Conforme menciona Tocqueville: “Na França, a liberdade municipal sobreviveu ao feudalismo” (1997, p. 83). Mas as funções municipais, no Antigo Regime, foram colocadas à venda pelo rei. Essa medida, segundo o autor, foi funesta, pois não deixava margem para uma administração com responsabilidade. O rei só não vendera as funções de subdelegado e intendente. Luís XI e Luís XIV destruíram as liberdades municipais vendendo sucessivamente o direito de governo – ofícios municipais - de uma mesma cidade. O motivo encontrava-se em aliviar as finanças do estado Francês. Em 1764 o governo central faz uma lei geral sobre a administração das cidades. Em grande parte elas passam a ser administrada por duas assembléias. 1) pelo corpo da cidade: subordinado ao poder central; 2) pela assembléia geral que elege o corpo da cidade.
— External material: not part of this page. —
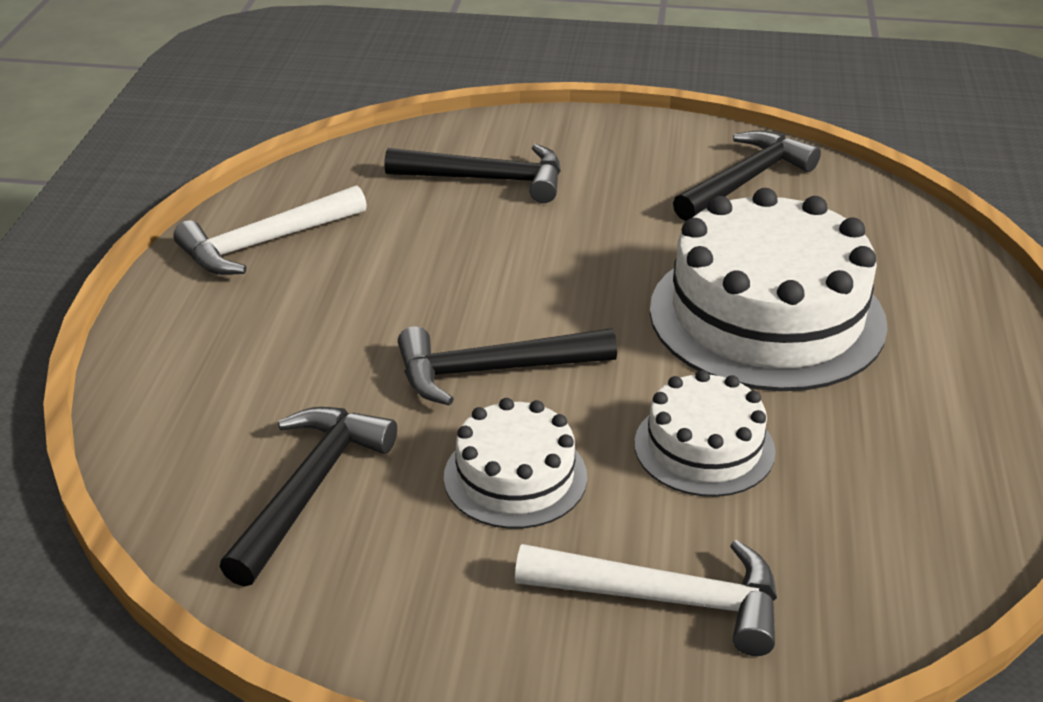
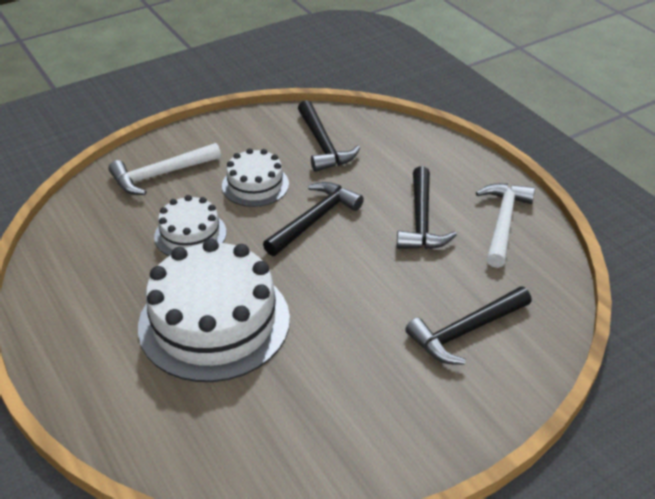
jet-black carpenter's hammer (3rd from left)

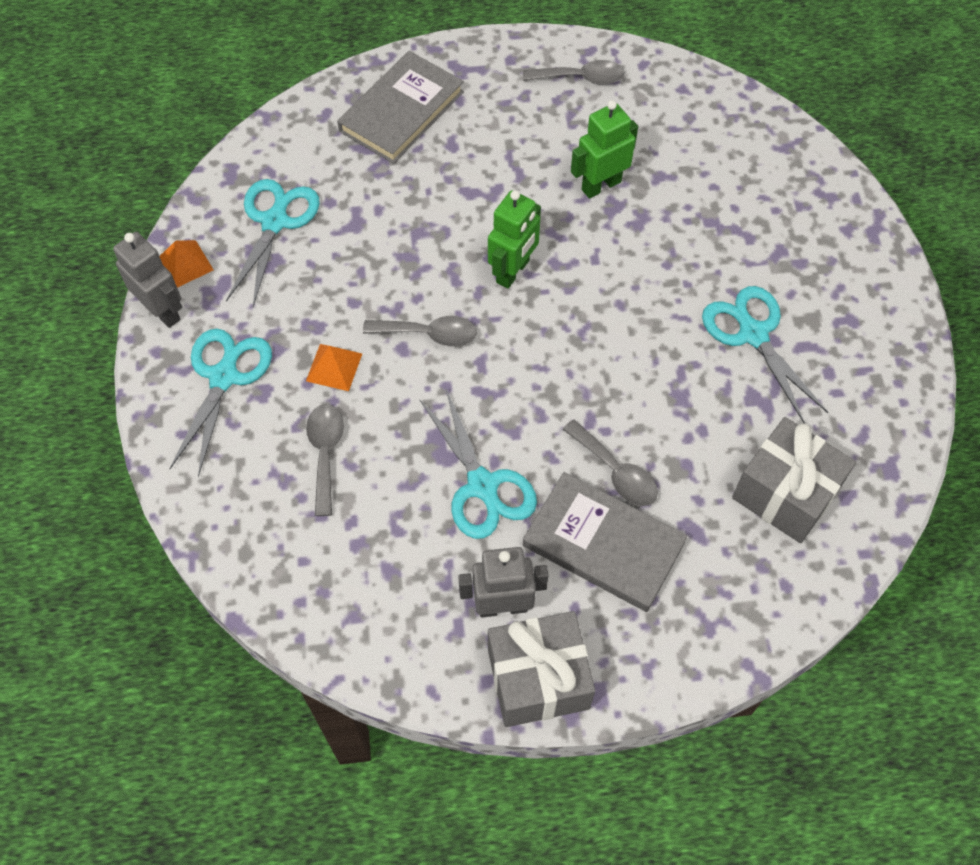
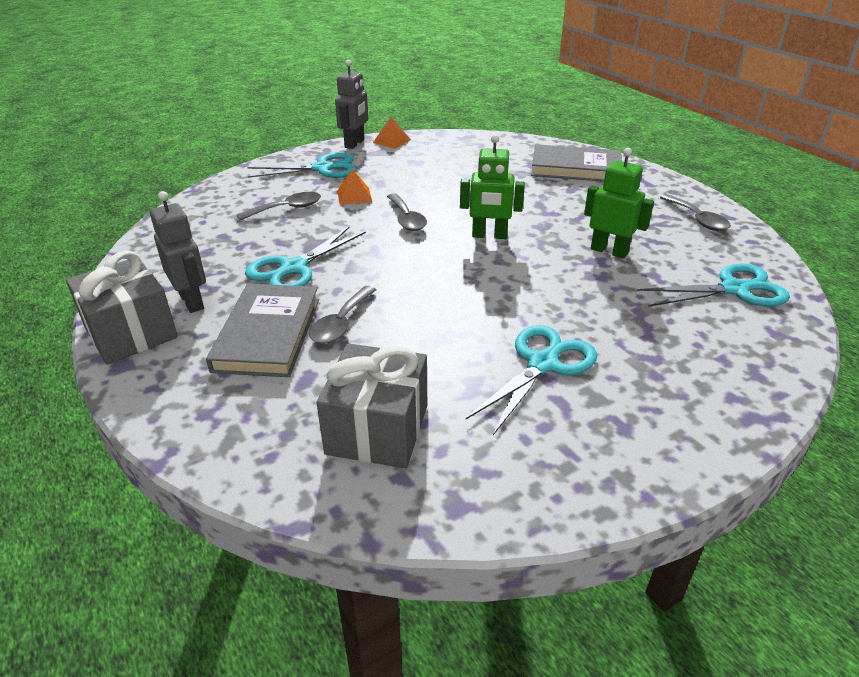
aqua pair of scissors (4th from left)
No século XVIII, o governo municipal degenera-se numa pequena oligarquia, o povo é afastado da assembléia geral, que sujeita cada vez mais o poder local ao governo central - já que é dele que estes grupos eleitos compram o direito de governar.

As cidades não podem nem estabelecer um imposto, nem levantar uma contribuição, nem hipotecar, nem vender, nem entrar em juízo, nem arrendar seus bens, nem administrá-los, nem fazer uso dos excedentes de suas receitas sem que intervenha um decreto do Conselho baseado no relatório do intendente. Todos seus trabalhos são excecutados conforme planos e orçamentos que o Conselho aprovou por decreto. São o intendente e os seus subdelegados que os aprovam, e é geralmente o engenheiro ou o arquiteto do Estado que os dirige. Eis algo que há de surpreender aqueles que pensam que tudo que se vê na França é novo. (TOCQUEVILLE, 1997, p. 85).

Desta forma, para Tocqueville, a centralização do poder é algo presente já no Antigo Regime. Os representantes municipais possuem pouco ou quase nada de poder decisório à frente da administração de sua localidade. Quanto às finanças, o autor rebate a tese de que a centralização preveniu as cidades de entrarem em ruínas, pois ao longo século XVIII o que se constatou foi a decapitação das mesmas.